第一三二回 日本武尊 居醒の清水 <後編>
天皇陵・外伝編-01

還暦前、写真家の「写して候・寄って候」
天皇御陵踏破の旅

五十路もなかばの頃、ふと考えた。
日本国とは何なのか、日本人とは何なのか。
その答えを探す為に、2600年を遡る時空の旅へ出た。
イデオロギーなど関係無い、
ただ、今そこに残る時間の集積を写してみたい。

写真取材 赤木 賢二

清き流れに身を清める、尊の清水へ

居醒の清水に建つ日本武尊像

御名/日本武尊(やまとたけるのみこと)
   倭建命(やまとたけるのみこと)
生没年/景行天皇12年~景行天皇41年
時代/大和時代
続柄/一二代・景行天皇(父) 一四代・仲哀天皇(子)
陵名/白鳥陵(大阪府羽曳野市)
   白鳥陵(奈良県御所市)
   能褒野墓(三重県亀山市)

訪問地 居醒の清水
住 所 滋賀県米原市醒井58

 記紀に綴られた「日本武尊」の伝説の地「居醒の清水(いさめのしみず)」に訪れる。JR東海道本線「醒ヶ井」を下車、「旧中山道」沿いを約10分ほど歩けば「居醒の清水」に到着。この清水は「日本武尊」が「伊吹山」に住む神の討伐時に熱病に倒れ、その体毒を洗い流し清めた霊水と言われている。その清水の源に鎮座しているのが「加茂神社」、その聖域に「日本武尊」像は建てられている。

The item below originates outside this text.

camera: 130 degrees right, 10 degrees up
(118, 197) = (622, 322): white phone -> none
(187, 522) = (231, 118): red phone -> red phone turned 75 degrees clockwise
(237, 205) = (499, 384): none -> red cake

 「居醒の清水」を源流にして「旧中山道」脇を流れる「地蔵川」は、2008年度『平成の名水百選』で一位を受賞している。また、川には「梅花藻(ばいがも)」という藻が生息し七月下旬から八月上旬にかけて花を咲かす。その藻に産卵する絶滅危惧種「ハリヨ」という魚も見ることができる、美しく清き流れの小川。
 
 

「旧中山道」沿いに流れる「地蔵川」。生活水としても使われている美しい水質。

「旧中山道」に鎮座する「加茂神社」、階段を上がれば拝殿がある。裏には名神高速があった。

その横にも小さな鳥居を発見。「居醒の清水」の源を祀ているのだろう。中に入れば「日本武尊」像がおられた。 

清水の源流。「梅花藻」が揺れている、天気が良くないのが残念だ。

上・尊が腰を掛けたと伝わる石「腰掛石」
下・川の名の由来になったのだろう、川の側にある地蔵尊。

「居醒の清水」からは少し離れているが、荒ぶる神が住んでいた「伊吹山」。